Who is Charles Chao?
Charles Chao obtained his Bachelor’s in Journalism from Fudan University in Shanghai, China and his Master’s from the University of Oklahoma. He worked at Shanghai Media Group as a journalist before attending the University of Texas at Austin and earning a Master of Professional Accounting degree. He then worked as an audit manager at an accounting firm until he joined Sina, a Chinese media company, in 1999 as the Vice President of Finance. Despite the company’s previous failures, Chao decided to invest in a micro-blogging service.
What is Sina Weibo?
Weibo is the literal Chinese translation of micro-blogging, a form of blogging that uses short sentences, pictures, and files instead of lengthy paragraphs. There are various Chinese micro-blogging websites, such as Tencent and NetEase, but Sina Weibo is the most popular with 503 million registered users as of last year.
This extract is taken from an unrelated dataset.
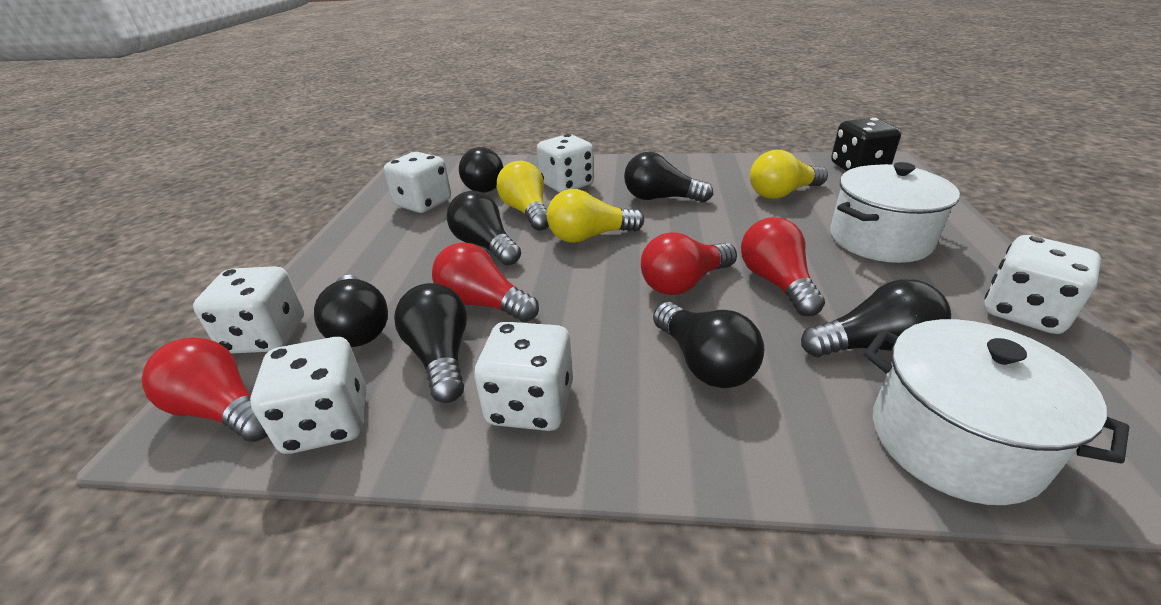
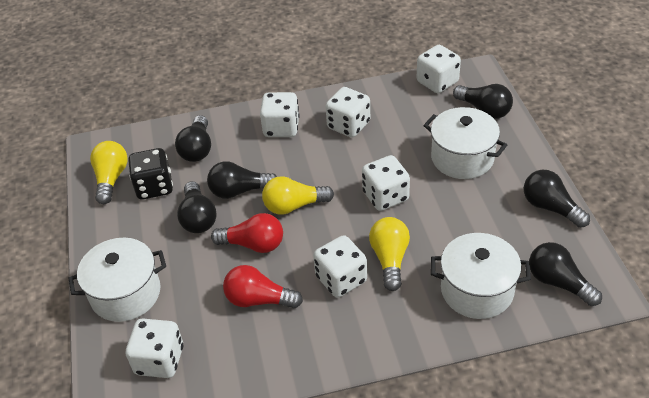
black light bulb: 7 -> 6
red light bulb: 4 -> 2
white pot: 2 -> 3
Sina Weibo is often recognized as a mix of Twitter and Facebook and owes its basic design to the creation of Twitter in 2007. However, Weibo has many features that differ from Twitter. It is used more for entertainment while Twitter is used more for news. Users can “like” items like they would on Facebook; videos, music, and emoticons are also a lot more common. Perhaps the biggest difference is the extent to which Sina Weibo embraces the mix of e-commerce and social media, exemplified when earlier this year, Alibaba, an e-commerce business, bought an 18% stake in Sina. Additionally, studies have shown that Chinese Internet users spend more time on social media and are more likely to use social media when shopping online.
Censorship in China
China is well known for blocking websites that it finds offensive or detrimental to the state of the government. Within China’s Internet, there is a surveillance network called the Golden Shield Project. Many have taken to calling it “The Great Firewall” because inside this wall, certain options won’t pop up in search engines and any objectionable material is quickly removed and deleted. For example, nothing related to the Tiananmen Square massacre in which hundreds (possibly thousands) of pro-democracy protesters were murdered, would pop up. Certain websites are blocked during times of controversy. Journalists often face jail time and fines if they write about something the government dislikes.
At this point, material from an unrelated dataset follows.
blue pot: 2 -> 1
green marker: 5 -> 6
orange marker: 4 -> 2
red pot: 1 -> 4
The timeline below was created by Chi-Chu Tschang, a student at MIT pursuing his Master of Business Administration. He had to do a final project for his News in the Age of Participatory Media class and decided to look to Weibo for inspiration. Tschang drew from the work of Cedric Sam and King-wa Fu, two researchers from the University of Hong Kong’s Journalism and Media Studies Center who created an application called WeiboScope. WeiboScope compiles the most popular material on Weibo remarkably fast. In addition to WeiboScope, Sam and Fu also created WeiboScope Search, an app that archives deleted weibos. It was from this that Tschang decided the direction his project would take.
Using the search app and some data visualization software, Tschang created a timeline with the deleted weibos. Over this, he placed politically significant events that correlated with the dates that the weibos had been deleted. Tschang discovered an interesting trend; days with the highest numbers of weibo deletions matched up with days that big events were occurring in politics. Of course, this trend is not entirely conclusive as more research needs to be done. However, Tschang’s findings do match up with a report published by researchers at Carnegie Mellon University who evaluated 56 million weibos.
What gets censored?
Chinese censors are remarkably efficient. Surprisingly, they tend to focus on posts that could bring about collective action rather than those about mere criticism. Sina Weibo does censor its own posts, which is part of the reason the Chinese government allowed it to be created and continues to allow it to run. A group of about 150 men monitor over 3 million posts every day. Censors undergo a lot of stress to ensure that they catch sensitive posts; if they miss them the government typically responds by putting pressure on Sina to delete the post. The responsible censor may then be fined or even fired.
In a Reuter’s article, two journalists interviewed a few of Weibo’s former censors. They didn’t reveal any of their names, but they did reveal the censors’ feelings towards their former jobs. One man said that it was numbing work and that there was very little pay for such hard work. However, another one said, “Our job prevents Weibo from being shut down and that gives people a big platform to speak from. It’s not an ideally free one, but it still lets people vent.” I feel like that statement lined up with the majority of Chinese netizens thoughts on censorship in their country; even Chao alluded to it in the interview below. As a keynote speaker at a conference hosted by Stanford Graduate School of Business in China he discussed the fact that although Weibo has to censor itself, it is still one of the freest social media platforms on the Internet.